The more optimized and feature complete implementations can be found in atomic_shared_ptr.hpp and shared_ptr.hpp. They use a custom-implemented Hazard Pointer library, hazard_pointers.hpp.
There are some basic latency benchmarks in the benchmark directory. The throughput benchmarks from my CppCon talk can be found in the new_sps branch of this repository (it was much easier to integrate this library into my existing benchmarks from a previous project than to do it the other way around, sorry!)
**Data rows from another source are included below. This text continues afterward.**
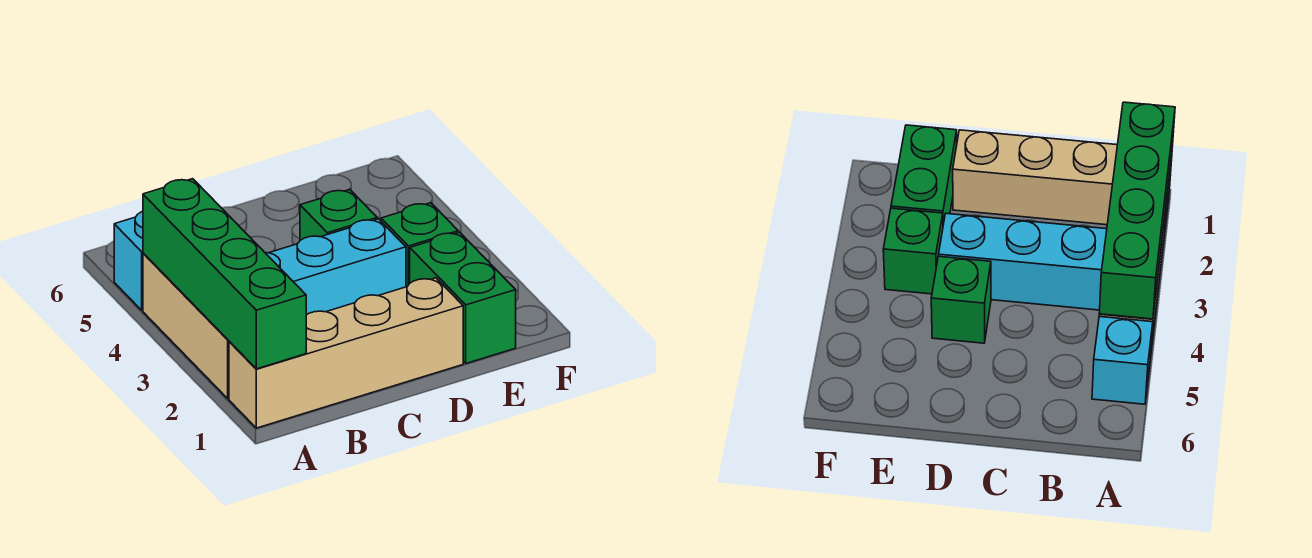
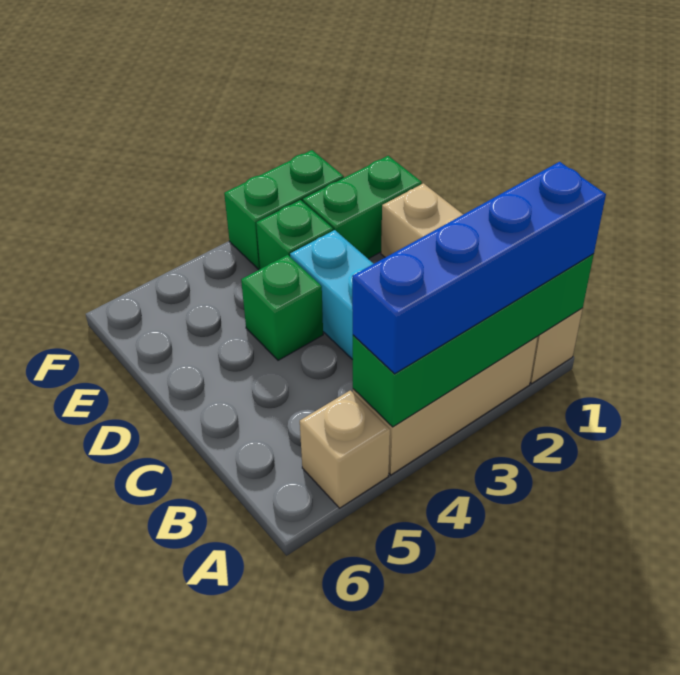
none -> blue brick A1:A4 level 3
cyan brick A5 level 1 -> tan brick A5 level 1
none -> green brick F2:F3 level 1

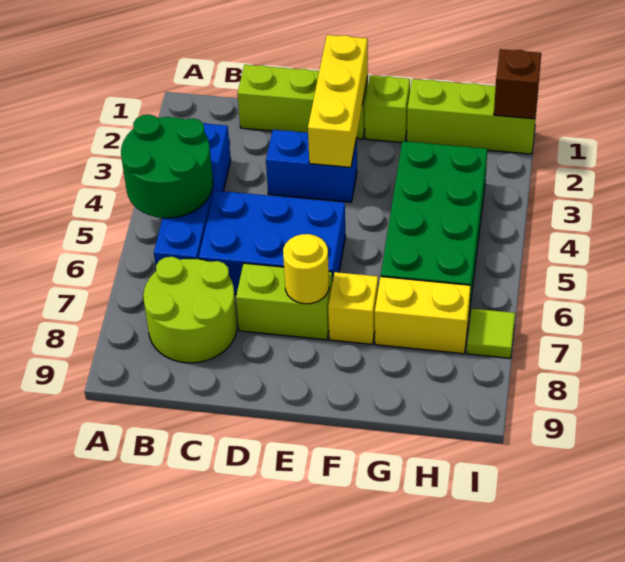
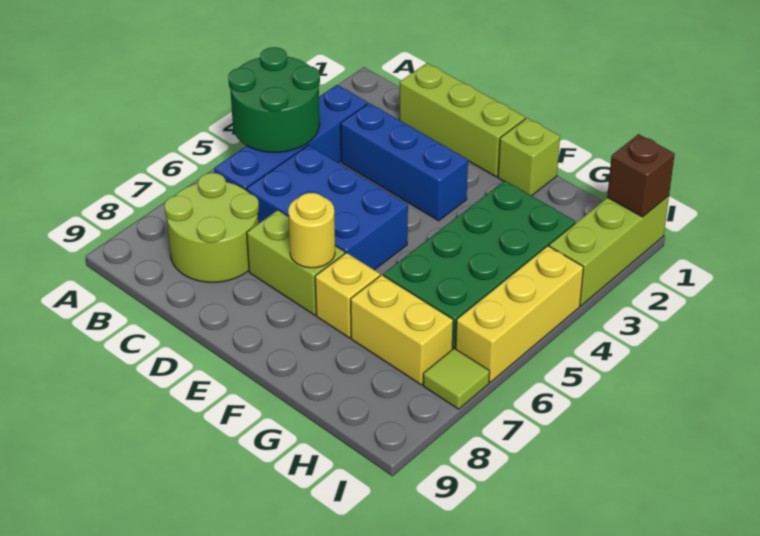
blue brick D3:E3 level 1 -> blue brick C3:E3 level 1
yellow brick E1:E3 level 2 -> yellow brick I4:I6 level 1
lime brick G1:I1 level 1 -> lime brick I1:I3 level 1

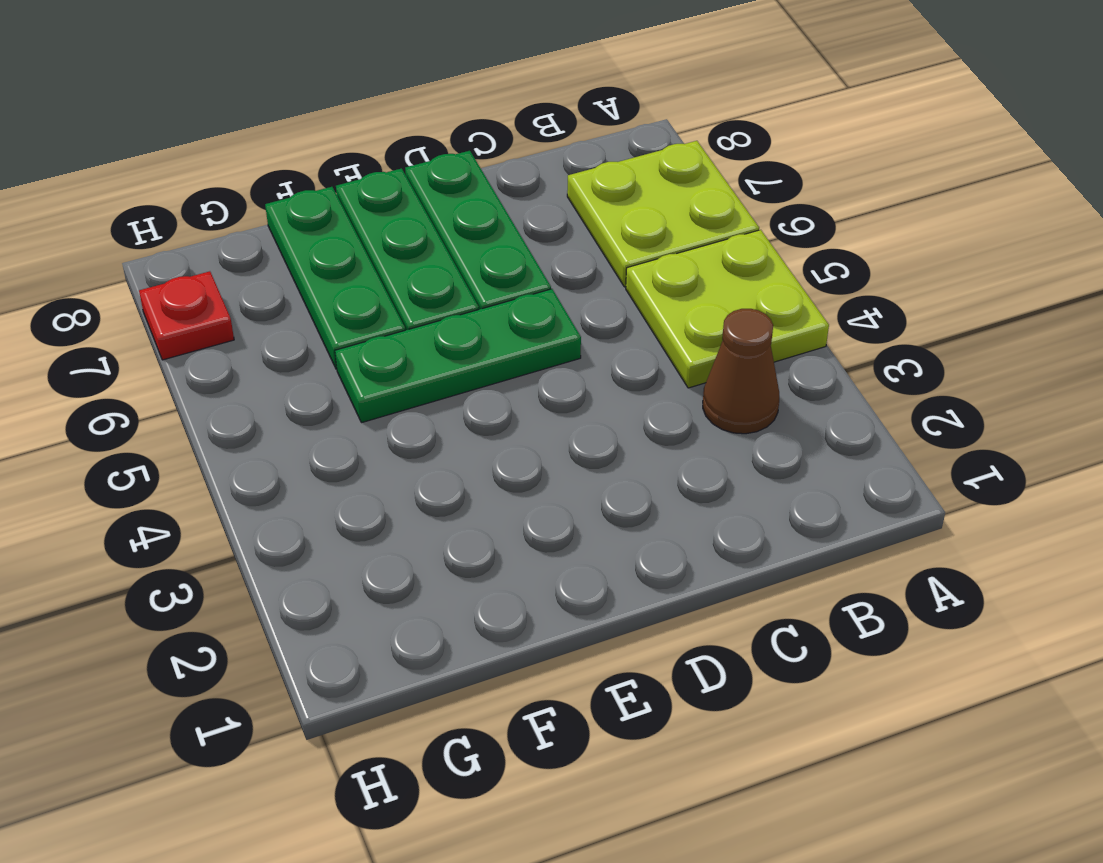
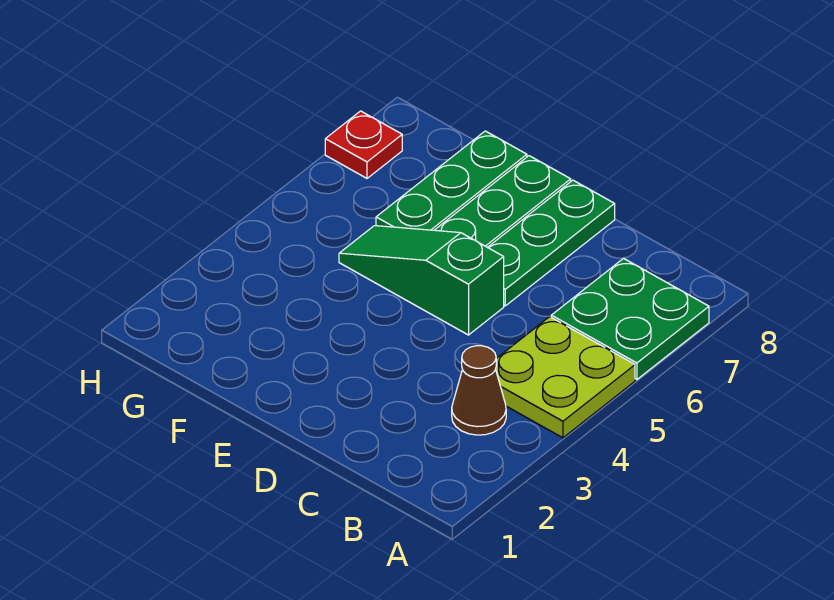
lime plate A6:B7 level 1 -> green plate A6:B7 level 1
green plate D5:F5 level 1 -> green slope D5:F5 level 1 top D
One drawback of Hazard-Pointer based cleanup schemes is that while they produce high throughput, they are not ideal for latency-critical applications since once in every while, a thread will have to perform a garbage collection operation which could take tens of microseconds, while an ordinary store operations would only take tens of nanoseconds. This spike in latency is undesirable in certain domains.
To address this, the library comes with an experimental feature, deamortized reclamation. This means that instead of accumulating garbage and then performing cleanup once every 1000 retires or so, it tries to incrementally scan the Hazard Pointers one per retire and delete one or two ready-to-reclaim objects each time. This effectively spreads out (formally, deamortizes) the cleanup operation so that it does not introduce large latency spikes. As a tradeoff, load latency is increase by about 25% in uncontended benchmarks (from 16ns to 20ns), but the benefit is reducing the tail latency of a store operation from 14 microseconds to just over 100 nanoseconds.
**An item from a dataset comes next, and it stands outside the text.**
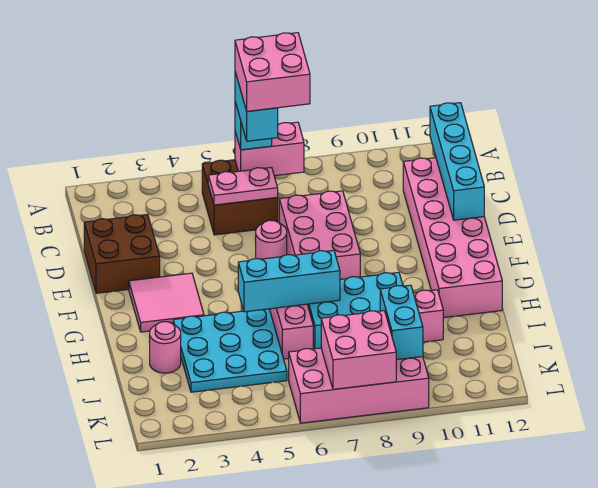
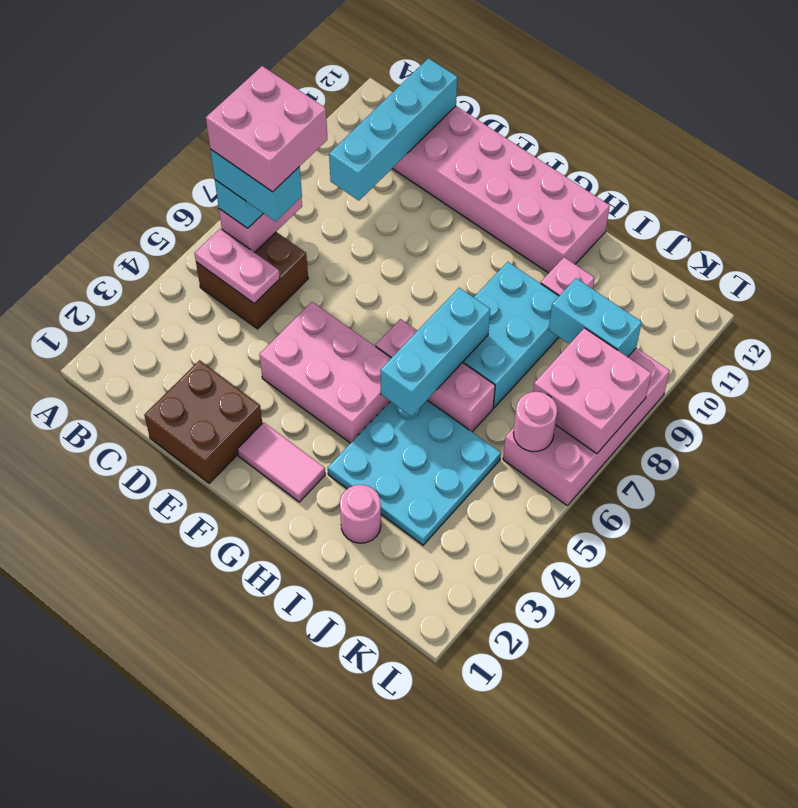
cyan brick B12:E12 level 2 -> cyan brick C9:C12 level 2
pink plate C5:C6 level 2 -> pink plate B5:C5 level 2
pink brick D7:F8 level 1 -> pink brick E4:G5 level 1
pink round brick E6 level 1 -> pink round brick K6 level 2
pink tile F2:G3 level 1 -> pink tile F2:G2 level 1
More thorough benchmarks are needed to determine the impliciations of this technique, and there is plenty of room left to optimize it.
Implementation
- Support for
atomic_weak_ptr
- Support for aliased
shared_ptr
Cleanup
- Port the throughput benchmarks into this repository
- Drop the dependence on Folly when/if we get asymmetric fences in the standard library
- Drop the dependence on ParlayLib if we can fix the allocator problem (essentially, jemalloc hates deferred reclamation and it performs terribly, so I need to use my own allocator for now instead).
- Put some CI in this repository